If we were to believe everything we saw in television commercials, we'd think that we live in a society where people laugh endlessly and everybody's having a great time. The truth is that most of us aren't laughing all that much. In fact, Americans come in No. 11 in a survey of worldwide humor.

The top laughers in the world are Finland, Iceland, Norway and Sweden. It's hard to believe that individuals who come from a climate that is so challenging have that much to laugh about, especially if you listen to the weather whining that goes on in New England. Most of the Northeast waits for a balmy day before it can even conjure up a smile. I believe that ultimately it is our culture that drives us to be more dour. After all, it's pretty hard to crank out those guffaws when we're constantly on the go and all we seen to care about is accomplishing as much as possible. When I ask my workshop participants why they're not laughing more, they give me the following excuses:

  • They're too busy. Let's face it, will we ever not be busy? Maybe at our funeral!
  • We're afraid of appearing foolish, inappropriate or nonfunctioning. I don't know who we think is watching us, but they're just as busy, so why would they bother being concerned about what we're doing.
  • Our own inner critics. Many of us were brought up with parents who thought levity had a time frame. Haven't we all heard the following: "You're having too much fun."
  • The need to be viewed as an overly responsible individual. After all, if you're not producing, you're a dud.
All this distorted thinking is creating millions of depressed people—people who feel like they live in a pressure cooker. When we give ourselves the opportunity to laugh and play and have fun along the way, we release the pressure. In essence, we let out some steam.

Don't allow yourself to wait to have some great healing giggles. Make sure it is part of your daily routine. If you're not that good at laughing at yourself or your minor irritations, gather some friends and have a laugh fest at your home once in awhile.

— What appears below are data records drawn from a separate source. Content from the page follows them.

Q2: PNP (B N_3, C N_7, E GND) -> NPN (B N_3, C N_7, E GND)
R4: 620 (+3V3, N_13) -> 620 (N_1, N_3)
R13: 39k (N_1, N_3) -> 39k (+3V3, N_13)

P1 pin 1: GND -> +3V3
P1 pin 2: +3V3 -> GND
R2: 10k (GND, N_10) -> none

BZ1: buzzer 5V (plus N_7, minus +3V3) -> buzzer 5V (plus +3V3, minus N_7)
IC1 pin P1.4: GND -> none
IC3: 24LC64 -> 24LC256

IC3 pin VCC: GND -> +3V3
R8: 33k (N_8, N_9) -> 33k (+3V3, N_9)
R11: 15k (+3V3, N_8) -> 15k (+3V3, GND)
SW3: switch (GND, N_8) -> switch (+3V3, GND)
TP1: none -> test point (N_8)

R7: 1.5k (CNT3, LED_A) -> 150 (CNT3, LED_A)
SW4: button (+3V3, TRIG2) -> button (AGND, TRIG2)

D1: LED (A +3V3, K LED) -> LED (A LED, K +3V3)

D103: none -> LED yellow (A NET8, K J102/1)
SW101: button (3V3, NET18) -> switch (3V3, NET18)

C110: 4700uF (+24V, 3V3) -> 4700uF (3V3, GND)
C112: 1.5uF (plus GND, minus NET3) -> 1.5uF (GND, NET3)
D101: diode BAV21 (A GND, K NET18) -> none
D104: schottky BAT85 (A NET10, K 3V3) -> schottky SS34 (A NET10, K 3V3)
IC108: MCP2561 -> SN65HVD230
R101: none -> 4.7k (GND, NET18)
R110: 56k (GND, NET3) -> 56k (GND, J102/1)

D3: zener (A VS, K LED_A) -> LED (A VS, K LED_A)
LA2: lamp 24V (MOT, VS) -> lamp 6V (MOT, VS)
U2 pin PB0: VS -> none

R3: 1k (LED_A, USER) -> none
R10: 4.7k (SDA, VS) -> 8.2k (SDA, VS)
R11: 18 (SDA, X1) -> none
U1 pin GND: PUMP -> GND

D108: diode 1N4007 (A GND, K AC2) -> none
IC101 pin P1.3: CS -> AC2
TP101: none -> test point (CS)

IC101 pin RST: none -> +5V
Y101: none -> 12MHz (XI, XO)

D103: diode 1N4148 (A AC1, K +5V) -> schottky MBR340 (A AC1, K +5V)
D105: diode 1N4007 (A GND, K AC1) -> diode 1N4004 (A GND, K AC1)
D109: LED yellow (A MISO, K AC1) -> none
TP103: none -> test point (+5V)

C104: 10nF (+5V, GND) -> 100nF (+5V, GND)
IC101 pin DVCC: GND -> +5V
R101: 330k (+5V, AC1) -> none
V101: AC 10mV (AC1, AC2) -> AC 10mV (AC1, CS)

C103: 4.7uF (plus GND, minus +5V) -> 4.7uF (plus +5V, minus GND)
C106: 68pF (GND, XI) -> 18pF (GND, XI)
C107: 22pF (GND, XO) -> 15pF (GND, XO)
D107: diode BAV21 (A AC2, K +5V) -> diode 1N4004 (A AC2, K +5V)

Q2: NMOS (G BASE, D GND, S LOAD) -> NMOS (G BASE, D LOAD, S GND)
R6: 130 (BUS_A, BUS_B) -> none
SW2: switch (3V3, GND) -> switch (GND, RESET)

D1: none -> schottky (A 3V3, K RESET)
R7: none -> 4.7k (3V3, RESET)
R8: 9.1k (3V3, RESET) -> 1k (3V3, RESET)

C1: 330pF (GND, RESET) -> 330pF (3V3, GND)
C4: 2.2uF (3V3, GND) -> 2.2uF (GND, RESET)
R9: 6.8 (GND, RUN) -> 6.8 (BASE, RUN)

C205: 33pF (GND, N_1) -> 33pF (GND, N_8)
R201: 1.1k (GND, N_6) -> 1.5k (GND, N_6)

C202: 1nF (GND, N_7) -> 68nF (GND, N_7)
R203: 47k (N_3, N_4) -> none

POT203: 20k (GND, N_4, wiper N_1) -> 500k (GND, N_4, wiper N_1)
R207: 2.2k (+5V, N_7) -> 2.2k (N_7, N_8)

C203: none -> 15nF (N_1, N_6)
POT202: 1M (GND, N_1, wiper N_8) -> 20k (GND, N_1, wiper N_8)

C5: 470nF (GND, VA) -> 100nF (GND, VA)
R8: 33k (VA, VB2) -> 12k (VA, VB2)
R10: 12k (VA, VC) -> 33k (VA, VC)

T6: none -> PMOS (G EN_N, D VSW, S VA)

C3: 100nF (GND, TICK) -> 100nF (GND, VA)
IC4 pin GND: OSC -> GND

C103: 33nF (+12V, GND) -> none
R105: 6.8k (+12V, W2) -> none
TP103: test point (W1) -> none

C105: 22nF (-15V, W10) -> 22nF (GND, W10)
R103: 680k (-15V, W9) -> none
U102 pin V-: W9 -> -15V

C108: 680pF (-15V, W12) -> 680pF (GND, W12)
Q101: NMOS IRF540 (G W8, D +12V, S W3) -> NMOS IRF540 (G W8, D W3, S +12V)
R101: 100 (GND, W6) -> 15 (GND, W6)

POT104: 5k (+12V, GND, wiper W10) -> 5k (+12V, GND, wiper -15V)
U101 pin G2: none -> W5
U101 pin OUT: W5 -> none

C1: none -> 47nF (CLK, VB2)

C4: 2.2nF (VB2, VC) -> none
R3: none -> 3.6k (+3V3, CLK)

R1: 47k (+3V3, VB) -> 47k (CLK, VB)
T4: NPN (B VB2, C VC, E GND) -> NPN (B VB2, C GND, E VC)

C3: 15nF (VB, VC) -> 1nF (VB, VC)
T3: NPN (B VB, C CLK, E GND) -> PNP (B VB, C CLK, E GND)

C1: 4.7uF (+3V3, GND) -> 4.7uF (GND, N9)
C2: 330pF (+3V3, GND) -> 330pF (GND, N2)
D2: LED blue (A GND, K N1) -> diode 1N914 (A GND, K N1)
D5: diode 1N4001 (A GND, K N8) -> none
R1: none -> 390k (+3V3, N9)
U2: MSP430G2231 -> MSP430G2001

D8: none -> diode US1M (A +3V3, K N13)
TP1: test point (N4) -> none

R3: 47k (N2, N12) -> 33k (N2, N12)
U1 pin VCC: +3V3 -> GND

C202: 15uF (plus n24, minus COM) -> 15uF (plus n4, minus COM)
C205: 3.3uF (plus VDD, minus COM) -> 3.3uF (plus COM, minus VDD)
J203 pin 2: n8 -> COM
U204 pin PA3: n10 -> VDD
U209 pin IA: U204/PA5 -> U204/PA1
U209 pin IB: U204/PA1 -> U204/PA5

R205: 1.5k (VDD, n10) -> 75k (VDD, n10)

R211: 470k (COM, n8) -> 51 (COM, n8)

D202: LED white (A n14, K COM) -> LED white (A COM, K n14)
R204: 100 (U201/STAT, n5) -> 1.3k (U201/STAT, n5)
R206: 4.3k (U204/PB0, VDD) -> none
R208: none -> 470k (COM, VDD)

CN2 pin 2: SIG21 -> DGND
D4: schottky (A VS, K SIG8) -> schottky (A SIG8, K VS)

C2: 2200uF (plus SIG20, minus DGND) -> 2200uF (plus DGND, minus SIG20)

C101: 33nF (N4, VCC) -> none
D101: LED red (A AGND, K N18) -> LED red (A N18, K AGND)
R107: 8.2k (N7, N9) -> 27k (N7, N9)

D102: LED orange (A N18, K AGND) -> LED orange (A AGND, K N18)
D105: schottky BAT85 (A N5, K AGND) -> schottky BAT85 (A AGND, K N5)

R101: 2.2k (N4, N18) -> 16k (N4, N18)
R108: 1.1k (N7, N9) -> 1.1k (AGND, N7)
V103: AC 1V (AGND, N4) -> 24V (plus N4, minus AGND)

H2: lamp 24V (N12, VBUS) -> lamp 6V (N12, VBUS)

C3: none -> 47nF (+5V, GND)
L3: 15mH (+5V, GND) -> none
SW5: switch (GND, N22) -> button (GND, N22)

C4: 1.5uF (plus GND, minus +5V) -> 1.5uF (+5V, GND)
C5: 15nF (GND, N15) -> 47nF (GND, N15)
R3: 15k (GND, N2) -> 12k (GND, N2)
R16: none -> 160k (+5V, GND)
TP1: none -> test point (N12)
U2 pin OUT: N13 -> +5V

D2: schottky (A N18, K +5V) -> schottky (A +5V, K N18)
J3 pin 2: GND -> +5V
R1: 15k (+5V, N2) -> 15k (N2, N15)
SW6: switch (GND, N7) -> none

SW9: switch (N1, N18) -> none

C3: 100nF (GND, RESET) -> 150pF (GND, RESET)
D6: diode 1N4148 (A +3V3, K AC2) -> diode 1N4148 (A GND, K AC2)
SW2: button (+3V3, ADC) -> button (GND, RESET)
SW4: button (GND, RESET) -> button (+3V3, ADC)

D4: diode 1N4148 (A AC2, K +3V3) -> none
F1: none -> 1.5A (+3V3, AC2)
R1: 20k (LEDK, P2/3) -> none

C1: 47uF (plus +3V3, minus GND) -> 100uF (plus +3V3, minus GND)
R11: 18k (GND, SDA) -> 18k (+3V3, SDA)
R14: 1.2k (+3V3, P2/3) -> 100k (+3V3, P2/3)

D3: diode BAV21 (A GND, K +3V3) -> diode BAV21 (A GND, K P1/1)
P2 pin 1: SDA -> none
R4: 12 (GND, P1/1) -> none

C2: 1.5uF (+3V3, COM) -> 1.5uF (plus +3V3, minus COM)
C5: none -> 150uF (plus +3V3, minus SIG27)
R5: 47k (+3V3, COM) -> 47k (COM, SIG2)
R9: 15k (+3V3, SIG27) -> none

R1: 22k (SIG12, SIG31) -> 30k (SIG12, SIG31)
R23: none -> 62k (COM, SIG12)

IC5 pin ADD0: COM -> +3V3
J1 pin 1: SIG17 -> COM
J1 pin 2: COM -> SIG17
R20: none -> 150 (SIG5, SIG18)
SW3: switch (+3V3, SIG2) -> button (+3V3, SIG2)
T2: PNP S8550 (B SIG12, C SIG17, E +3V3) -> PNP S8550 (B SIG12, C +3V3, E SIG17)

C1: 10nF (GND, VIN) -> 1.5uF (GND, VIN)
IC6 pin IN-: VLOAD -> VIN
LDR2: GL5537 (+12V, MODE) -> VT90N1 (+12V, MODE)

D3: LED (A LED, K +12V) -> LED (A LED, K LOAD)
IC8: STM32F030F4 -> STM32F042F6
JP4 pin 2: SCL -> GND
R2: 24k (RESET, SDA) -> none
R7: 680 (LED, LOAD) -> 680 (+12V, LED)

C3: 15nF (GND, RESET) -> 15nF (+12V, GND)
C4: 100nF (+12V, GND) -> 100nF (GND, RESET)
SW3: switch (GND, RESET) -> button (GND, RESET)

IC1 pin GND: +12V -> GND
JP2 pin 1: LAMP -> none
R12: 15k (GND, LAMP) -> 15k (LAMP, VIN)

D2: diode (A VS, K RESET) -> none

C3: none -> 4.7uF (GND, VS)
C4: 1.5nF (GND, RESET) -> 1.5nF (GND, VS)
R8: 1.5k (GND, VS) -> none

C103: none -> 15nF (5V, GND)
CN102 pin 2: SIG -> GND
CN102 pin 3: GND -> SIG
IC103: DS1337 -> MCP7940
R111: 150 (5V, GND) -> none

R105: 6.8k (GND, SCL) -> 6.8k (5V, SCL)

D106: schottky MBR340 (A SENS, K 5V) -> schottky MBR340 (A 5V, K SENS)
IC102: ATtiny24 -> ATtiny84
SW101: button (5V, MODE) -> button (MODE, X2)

We often need reminders to not take ourselves too seriously. I wish every physician would prescribe a healthy dose of laughter to all his patients. It would make a significant difference in blood pressure, attitude and in how we handle stressful situation. I thank the stars above for my ability to be completely irreverent. It has been a blessing that has gotten me through the most difficult times. Remember: "He who laughs lasts."